I look at holiday commercials and see all this middle aged people shopping and such and it literally gives me anxiety. I don’t have the desire to have a family of 4 who I go crazy secret Santa black Friday shopping for. I don’t have the desire for holiday warmth and comfort… I get this image of me being in New York, San Francisco– some busy city, bar hopping by myself and stopping by a salsa bar in route to home to get a quick spin or two in. I see myself with this deep thinker who blows my mind with his depth of thought and capacity to see the world so fully. This man doesn’t have to be a husband or my baby daddy. He’s my life partner and we duke this thing called life out one day at a time. I see myself making improve appearances and living in a loft. With friends that make their own music and play at coffee shops for a few extra bucks. I see myself as a writer, blogging and documenting life. Having a private consulting practice where people hire me to tell them like it is and help them to get out of their boring lukewarm lives. I see myself as this super fit, green eating, life activist. Occasionally enjoying the splurge of a new Kate Spade bag, but much preferring my Rastafarian hat, nose piercing and yoga pants (that I’m wearing because they’re comfortable, not to hide my belly fat 🙂 )

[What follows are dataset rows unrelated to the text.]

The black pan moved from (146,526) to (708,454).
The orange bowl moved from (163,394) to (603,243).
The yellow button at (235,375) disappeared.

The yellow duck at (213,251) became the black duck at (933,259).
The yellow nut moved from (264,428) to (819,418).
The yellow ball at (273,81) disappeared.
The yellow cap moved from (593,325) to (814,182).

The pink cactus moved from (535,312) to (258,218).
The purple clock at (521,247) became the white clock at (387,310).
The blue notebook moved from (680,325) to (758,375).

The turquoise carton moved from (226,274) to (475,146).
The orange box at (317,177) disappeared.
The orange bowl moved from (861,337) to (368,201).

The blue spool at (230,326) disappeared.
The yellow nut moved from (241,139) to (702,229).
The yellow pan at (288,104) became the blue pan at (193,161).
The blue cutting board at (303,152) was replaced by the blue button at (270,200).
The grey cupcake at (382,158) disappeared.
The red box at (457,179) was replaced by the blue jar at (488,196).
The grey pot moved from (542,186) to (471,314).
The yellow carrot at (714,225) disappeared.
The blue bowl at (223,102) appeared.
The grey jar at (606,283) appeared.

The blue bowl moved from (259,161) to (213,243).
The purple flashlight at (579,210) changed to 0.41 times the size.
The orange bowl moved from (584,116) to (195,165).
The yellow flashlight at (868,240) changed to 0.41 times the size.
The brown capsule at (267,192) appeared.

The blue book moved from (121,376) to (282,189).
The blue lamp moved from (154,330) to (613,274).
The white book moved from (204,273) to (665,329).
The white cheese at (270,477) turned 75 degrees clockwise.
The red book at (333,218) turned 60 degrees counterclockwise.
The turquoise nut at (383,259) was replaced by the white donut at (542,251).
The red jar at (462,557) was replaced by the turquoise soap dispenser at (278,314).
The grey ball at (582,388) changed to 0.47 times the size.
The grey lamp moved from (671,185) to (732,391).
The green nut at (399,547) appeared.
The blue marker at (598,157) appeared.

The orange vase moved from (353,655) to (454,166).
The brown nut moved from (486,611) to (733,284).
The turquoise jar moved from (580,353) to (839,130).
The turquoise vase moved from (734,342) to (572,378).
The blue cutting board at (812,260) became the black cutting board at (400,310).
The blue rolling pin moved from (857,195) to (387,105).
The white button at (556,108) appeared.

 I want to feel alive. The way I felt waking up at 6am in Austria four years ago getting ready to go horseback riding. Or the night(s) after I come home soaking wet from dancing my tail off. I want to feel like I do the moment I finish a super hard workout that I cried through but made it, or that last morning in 2012 watching the sun rise next to a Zebra (uncaged mind you) in Tanzania. The most memorable “living” moment ever? The day I got accepted to Disney’s College Program, called home (freshman year) and told my parents I was dropping out of school for a little while to fulfill my dream of working at Disney. Never in a a million years did I ever truly think I had a shot a performing at my dream place. I did it. Because at 18, I chose to scare the shit out of my parents and live for me.

What happened? I get segments of living– yet so much of my life feels lukewarm. It’s comfortable. Or am I just being super critical? I don’t know how to break free. I don’t know how to get back to being that strange little girl sitting in her room talking to herself…okay maybe not talking to myself but for sure–not giving a rat’s ass about what anyone was thinking of me.

I was free. Childhood was so freeing. I was never the kid that was in a rush to grow up (ask my parents, I swear it, asked to stay at age 10 for forever). The reality is that growing up is inevitable, but it’s my choice, as to what growing up, and “being an adult” looks like to me. My parents blessed me with a life where Santa was real. I knew it- I believed it in my soul; and even when I discovered otherwise, the spirit of Santa–the spirit of giving without expectation still lives, I still believe. A life where it was okay that I was overweight, super round, and super awkward. My parents created such a space for me to flourish as a nerd. A book worm, a non-athlete. There’s a part of me that feels like I’ve sold myself out. That I had given up on being the real me.

In looking to be the cool kid, that I settled with lukewarm. That at some point, fitting in became more important than living out loud. So on a holiday weekend. With a part of my family celebrating together, and me, here alone, I realize that I am in the middle of a shift.

I’m smack dab in the middle. I’ve been sitting on the stove for far too long and I can’t decide if I want someone to turn the heat on underneath me, or if I’d rather be dumped out and get some freshwater, you know? Start over? Is that even an option?

Either way. Lukewarm living is coming to an end.I’m liberating in knowing that there’s this small part of me that’s being born again.